Belohlavek comments that “Insolvency law prohibits any differentiation among creditors in terms of the means and possibility of legal protection against a debtor that would be afforded to selected creditors while denied to other. … Insolvency proceedings are based on the presumption that claims against the debtor’s insolvency estate cannot be asserted individually.”

What applies?

But what does Philippine law really say on the matter? Should contractual autonomy in the face of arbitration, as in Syska and Philpott, prevail over statutory law? Should all creditors, as Belohlavek comments, be actually treated the same?

Several factors are taken into account in arriving at a resolution similar to Syska and Philpott. International jurisprudence is not binding on Philippine court but at most merely persuasive. Since
laws are written differently, interpretations and applications also vary. A wholesale application of Syska and Philpott is not only incompatible with our prevailing legal theory but may also be contrary to law.

Under the Philippine legal system, disputes arising from a court supervised rehabilitation plan or any rehabilitation dispute may be referred to arbitration or other modes of dispute resolution.
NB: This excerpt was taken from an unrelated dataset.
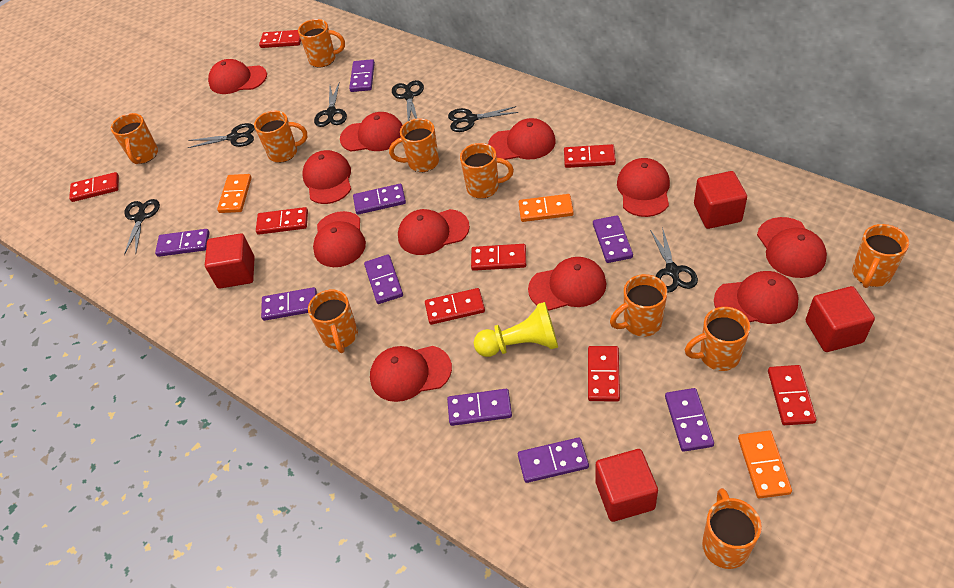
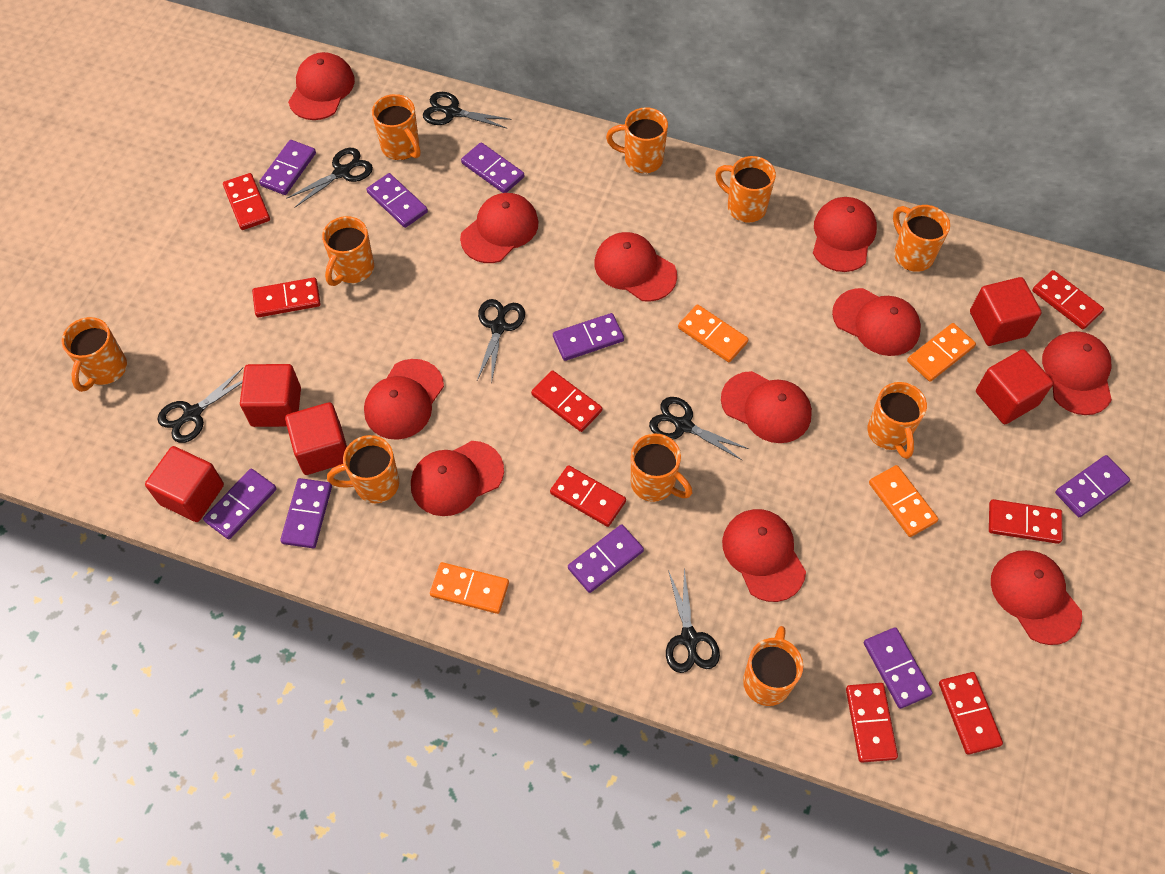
orange domino: 3 -> 4
red cube: 4 -> 5
yellow pawn: 1 -> 0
Thus, Section 26, second paragraph of the FRIA states:

The court may refer any dispute relating to the Rehabilitation Plan or the rehabilitation proceedings pending before it to arbitration or other modes of dispute resolution, as provided for under  epublic Act No. 9285, or the Alternative Dispute Resolution Act of 2004, should it determine that such mode will resolve the dispute more quickly, fairly and efficiently than the court.

The same provision, however, should be read together with Rule II, Section 18, third paragraph of the Special ADR Rules, which states:

The referral to arbitration or other modes of dispute resolution shall not prejudice the one-year period for confirmation of the rehabilitation plan under Section 70 of the Act.

The above provisions, while available in rehabilitation, have no counterpart in liquidation. Thus, unless court-sanctioned, the liquidation proceedings cannot be subjected to arbitration. Under Philippine law, unlike other countries that put a premium on equality in treatment of the creditors, there is concurrence and preference of credits (FRIA, Sec. 133). Thus, liquidation under Philippine law is governed by statute and cannot be subject to contractual agreement.

But this does not mean that parties in bankruptcy are barred from resorting to arbitration. Parties to a rehabilitation or liquidation proceeding may still refer their dispute to an arbitral tribunal even while a petition for rehabilitation or liquidation is pending. Section 24 of the Alternative Dispute Resolution Act of 2004 provides that:

A court before which an action is brought in a matter which is the subject matter of an arbitration agreement shall, if at least one party so requests not later that the pre-trial conference, or upon the request of both parties thereaf ter, refer the parties to arbitration unless it finds that the arbitration agreement is null and void, inoperative or incapable of being performed.

The existence of an arbitration agreement gives the option to the parties to proceed with arbitration even after the commencement of an insolvency proceeding. If only one party requests arbitration, it must be done not later than the pre-trial conference. If both parties request arbitration, it may be done even afterwards.

Conclusion

One may argue then that the presence of an arbitral clause is a saving grace. It assures the parties that neither of them may escape from their legal obligations through an insolvency proceeding. This is an important assurance since the insolvency proceeding inadvertently became a legal excuse to not comply with an obligation entered into by the parties. And permissibly allowing this practice will not only wreak havoc to commercial transactions in the country but will also erode our fundamental sense of fair play, equity, and justice.

Hence, under Philippine law, a conflict of law may not really exist. Philippine law gives recognition and premium to contractual autonomy. And such recognition is institutionalized to the extent of a statutory law, enabling and giving due regard  to the flourishing of commercial transactions all with the aid  and confidence of an efficient and results-driven framework of arbitration.